Gold is a chemical element with symbol Au (from Latin: aurum) and atomic number 79. In its purest form, it is a bright, slightly reddish yellow, dense, soft, malleable and ductile metal. It occurs often in free elemental (native) form, as nuggets or grains, in rocks, in veins and in alluvial deposits. It can occur in a solid solution series with the native element silver and also naturally alloyed with copper and palladium. Less commonly, it occurs in minerals as gold compounds.

This metal has been a valuable and highly sought-after precious metal for coinage, jewelry, and other arts since long before the beginning of recorded history. Gold’s economic and cultural significance as a sign of status, a store of value and a mechanism of exchange, remains, while new diverse uses for gold, as the basis of investment products and cutting-edge technology, have emerged including gold Exchange Traded Funds as well as uses in dentistry, the space industry and fuel cells.


Although the addition of even one mine can bring substantial benefits to society the wins do not come quickly or easily. It takes a great deal of will, effort and time to discover a viable ore deposit and bring it into production.

There is no way of predicting where profitable ore deposits will be found. Each prospector, explorationist and investor may fervently hope for the next “big find” but only about one mineral exploration project in ten is taken to the drill stage, and one drill program in 1000 finds a viable mineral deposit; hence, less than one project in 10,000 becomes a mine. It typically takes ten to fifteen years of exploration, data analysis, planning and financing to bring a mine into production.

The Life of a Mine (Example)


Prospecting & Claim Staking (1-2 years)

The mining process starts with prospecting and claim staking.
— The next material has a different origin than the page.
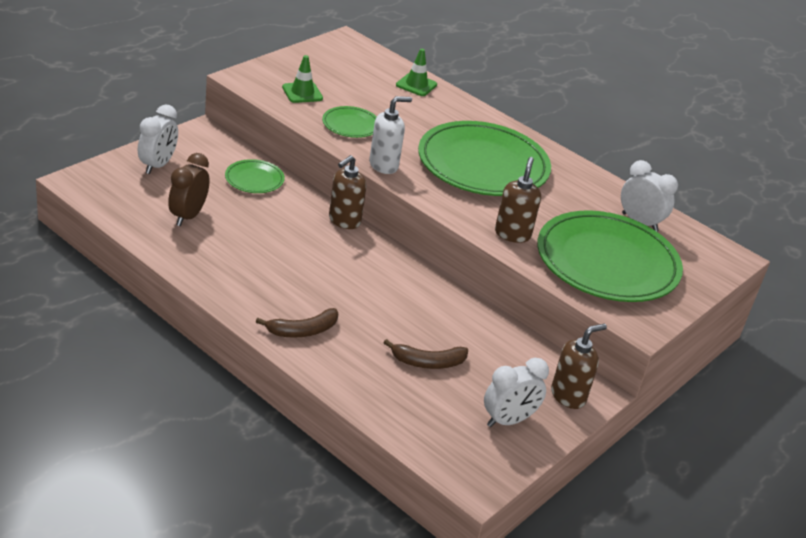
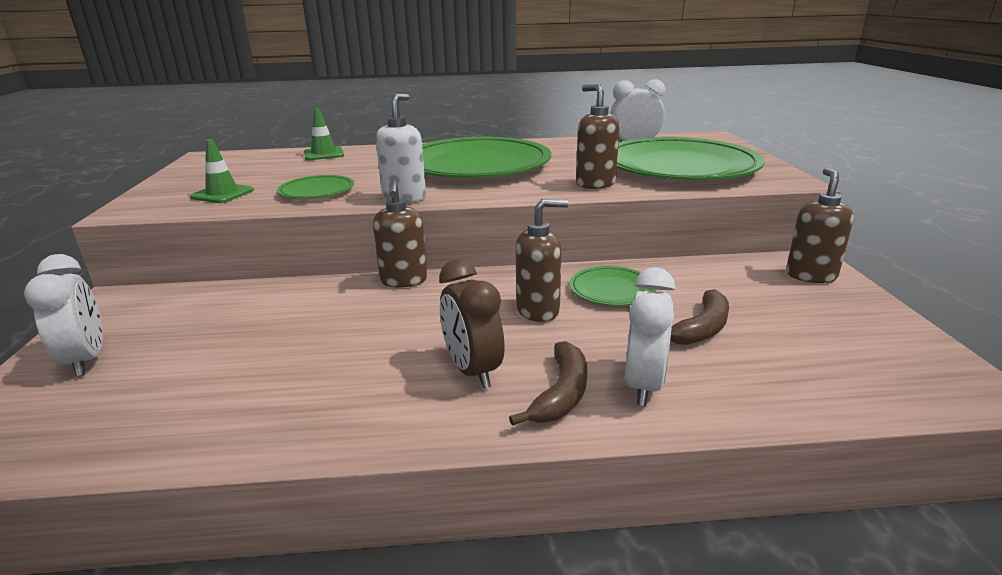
camera: 40 degrees left, 10 degrees down
(188, 216) = (215, 383): brown clock -> brown clock (473, 371)
(254, 179) = (248, 303): green plate -> green plate (612, 290)
(373, 290) = (538, 310): none -> brown soap dispenser
(508, 420) = (842, 321): white clock -> white clock (643, 385)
Explorationists hike through the bush to stake claims, collect rock and soil samples and comb the land for signs of an ore body. Because it is impossible to predict where a viable ore deposit will be found, explorationists require access to as large an area of land as possible. Ultimately, only a small number of claims will show enough promise for diamond drilling, or advanced exploration.


Basic & Intermediate Exploration (3-4 years)

If there are favourable signs of above normal mineral levels, basic and intermediate exploration will begin. Exploration activities include geological mapping and aerial surveys to obtain detailed geological data. Geophysical and geochemical tests on the ground detect the possible presence of valuable minerals through measurements of electrical conductivity, magnetic fields, or sampling of rock, soil or water. Explorationists may explore rock formations by extracting core samples with a diamond drill, stripping (removing soil and vegetation) or trenching (removal of rock using jack hammers and explosives).


Advanced Exploration (5-10 years)

Advanced exploration marks the start of bulk sampling and drilling from underground tunnels. Roads are built, field camps increase in size and heavy equipment is brought in. At this stage, explorationists and mine planners gather all available data to predict the profitability of a mine and the best methods of extracting the ore.


Development & Production (20 years)

Mining – the accessing/removal of minerals from the earth – is a complicated operation requiring methods tailored to each ore deposit. Open pit mining is used to mine ore deposits close to the surface. Huge shovels and trucks deliver a steady supply of ore to the mill. Underground mining requires more intricate methods to access/remove ore. The underground mine is a complex operation transporting workers, equipment, supplies and ore; pumping groundwater; and supplying power, water and fresh air.

Ore from the mine is transported to a mill for crushing and grinding. Once the ore is reduced to a sand-like fineness, minerals are separated with the use of chemicals (flotation), gravity, magnetism and electrical conductivity. Flotation, the most common method, involves adding water and “air-seeking” chemicals to the ore. The chemicals adhere to the minerals and rise like bubbles to the surface. The froth is skimmed, dried, filtered and shipped as mineral concentrate.

After separation, metals are recovered from minerals by smelting, acid leaching and even bacterial activity. The refining process then produces purified metal products tailored to client needs.

Separation and recovery extract many different minerals and metals from the same rock. The remaining ground rock (tailings) is pumped to tailings ponds. Gases and water used in production are treated and then released or reused. Milling, separation, smelting and refining are controlled by specific conditions set out in a mine’s permits and Environmental Compliance Approvals. Mines must monitor their impact on air and water quality and prepare public reports summarizing effluent and emissions data.


Closure & Rehabilitation (2-10 years)

Even before a mine opens for production, plans are in place for the future reclamation of the land. Every advanced exploration and mining project includes a closure plan to restore lands to a natural state upon completion of exploration and mining activities. After various stages of production, buildings are razed, trees and natural grasses planted and wildlife habitats restored. This temporary land use is one of mining’s unique attributes. While new manufacturing plants, highway expansions, housing developments or office towers may permanently take over tracts of greenbelt, farmland or forest, mines are rarely permanent facilities.